The man groped at the table and tried to pull himself aboard, but the weight of three was too much and he was forced back to his barrel.


—Spreading their petals in mute delight/When morn in its radiance breaks—


He could not, could he? Was it not his responsibility to bring his brother home? To give him proper burial? Or, if they were to die asea, were they not to die together?


The man kicked, moving the awkwardly shaped floatation device close enough to grab hold of the table once again. The same result.


—Keeping a floral festival/Till the night-loving primrose wakes—


He wanted ceremony. He wanted a reading from the Gospel. He wanted... something. Something to signify that his brother had lived, that his life had value, that this loss mattered.


He wanted dignity for his brother that he could not provide.


Instead, he put his foot on his Robert's shoulder and pushed.

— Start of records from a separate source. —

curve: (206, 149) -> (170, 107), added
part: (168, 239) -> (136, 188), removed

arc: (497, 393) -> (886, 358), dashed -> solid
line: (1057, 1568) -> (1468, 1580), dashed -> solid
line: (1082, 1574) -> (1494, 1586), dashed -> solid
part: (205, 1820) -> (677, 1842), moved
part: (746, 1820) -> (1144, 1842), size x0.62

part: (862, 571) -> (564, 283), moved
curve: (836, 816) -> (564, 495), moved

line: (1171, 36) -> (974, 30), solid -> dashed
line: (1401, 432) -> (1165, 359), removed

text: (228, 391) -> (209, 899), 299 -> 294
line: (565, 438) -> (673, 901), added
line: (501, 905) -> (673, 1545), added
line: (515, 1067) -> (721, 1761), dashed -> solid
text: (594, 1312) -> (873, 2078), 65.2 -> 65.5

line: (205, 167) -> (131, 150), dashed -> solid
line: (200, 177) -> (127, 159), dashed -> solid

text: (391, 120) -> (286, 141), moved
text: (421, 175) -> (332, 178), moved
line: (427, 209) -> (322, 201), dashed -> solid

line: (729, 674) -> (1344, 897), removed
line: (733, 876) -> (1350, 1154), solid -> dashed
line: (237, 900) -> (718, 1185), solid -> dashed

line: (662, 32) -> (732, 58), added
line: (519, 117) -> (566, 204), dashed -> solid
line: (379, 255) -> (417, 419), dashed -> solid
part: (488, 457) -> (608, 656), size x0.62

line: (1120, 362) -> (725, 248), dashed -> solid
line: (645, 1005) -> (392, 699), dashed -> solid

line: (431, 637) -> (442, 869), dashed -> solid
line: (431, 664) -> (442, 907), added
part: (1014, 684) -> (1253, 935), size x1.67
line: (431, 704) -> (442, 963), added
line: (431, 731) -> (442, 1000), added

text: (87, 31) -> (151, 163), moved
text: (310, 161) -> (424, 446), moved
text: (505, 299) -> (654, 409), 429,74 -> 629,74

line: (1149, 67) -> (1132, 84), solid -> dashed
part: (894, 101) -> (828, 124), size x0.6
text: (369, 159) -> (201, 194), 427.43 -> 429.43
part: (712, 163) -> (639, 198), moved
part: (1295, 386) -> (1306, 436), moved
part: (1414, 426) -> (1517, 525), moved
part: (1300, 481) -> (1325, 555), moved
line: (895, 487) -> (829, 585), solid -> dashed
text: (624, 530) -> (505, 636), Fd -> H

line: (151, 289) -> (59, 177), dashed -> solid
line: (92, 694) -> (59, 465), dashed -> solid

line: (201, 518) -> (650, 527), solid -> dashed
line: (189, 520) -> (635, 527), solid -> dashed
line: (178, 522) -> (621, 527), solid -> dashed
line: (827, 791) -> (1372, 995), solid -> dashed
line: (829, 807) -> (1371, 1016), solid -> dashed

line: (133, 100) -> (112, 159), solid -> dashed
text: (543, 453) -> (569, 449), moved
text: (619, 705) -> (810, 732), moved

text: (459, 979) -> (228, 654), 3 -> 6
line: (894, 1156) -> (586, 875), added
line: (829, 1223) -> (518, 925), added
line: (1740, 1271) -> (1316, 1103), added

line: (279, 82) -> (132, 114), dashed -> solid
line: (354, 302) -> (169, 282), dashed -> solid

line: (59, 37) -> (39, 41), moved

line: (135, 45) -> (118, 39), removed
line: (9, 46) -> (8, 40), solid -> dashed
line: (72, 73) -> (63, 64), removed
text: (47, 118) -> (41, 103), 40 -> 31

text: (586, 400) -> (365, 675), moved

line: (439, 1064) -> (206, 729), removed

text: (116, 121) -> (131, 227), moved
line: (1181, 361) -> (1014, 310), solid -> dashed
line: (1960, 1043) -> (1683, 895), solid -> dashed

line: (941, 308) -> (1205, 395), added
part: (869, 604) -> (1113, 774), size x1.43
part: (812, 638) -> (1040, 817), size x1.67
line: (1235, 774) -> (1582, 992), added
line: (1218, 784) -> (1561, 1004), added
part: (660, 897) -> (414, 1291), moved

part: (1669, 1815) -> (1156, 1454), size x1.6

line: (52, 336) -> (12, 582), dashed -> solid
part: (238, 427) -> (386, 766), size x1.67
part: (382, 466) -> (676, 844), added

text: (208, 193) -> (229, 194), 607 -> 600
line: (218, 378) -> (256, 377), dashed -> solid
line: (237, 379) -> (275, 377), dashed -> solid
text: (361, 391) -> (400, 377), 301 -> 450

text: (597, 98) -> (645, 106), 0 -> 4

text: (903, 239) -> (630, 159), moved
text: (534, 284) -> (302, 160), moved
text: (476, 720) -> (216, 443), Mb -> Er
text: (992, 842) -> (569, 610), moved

Without instruction, the stranger understood and grabbed at the dead man's pants, pulling him off the raft, letting him sink into the sea.


The stranger climbed aboard the table, happy to have only his buttocks, feet, and part of his thighs submerged instead of everything below his shoulders.


The two men, now and forever connected through tragedy, sat in silence as the warmth of the sun tried to do what it could to stave off hyperthermia.


—Lulled be the dirge in the cypress bough/That tells of departed flowers/Ah! that the buterfly's gilded wing/Fluttered in evergreen bowers!—


They floated together listening to the infinite lapping of wave on wood, too broken to open the breach thus protected by their silence; Too tired for the physical requirements of even a proper introduction. If they were to die that day, they chose to die within their own minds: alone together.


—Sad is my heart for the blighted plants/Its pleasures are aye as brief/They bloom at the young year's joyful call/And fade away with the autumn leaf.—


At some time, maybe an hour after high noon, he saw it just to the southwest.


As with everything at sea level, he saw it then he didn't... then he did, then he didn't...


Then he did!


It was real!


It was real and it was getting larger.


Closer.


He lifted an arm that felt as though it weighed a thousand tons.


With great effort he pointed a finger.


His voice cracked from dehydration and disuse.


"Ship."



[Lyrics from ‘Ah! May the Red Rose Live Alway’ by Stephen Foster, 1850.]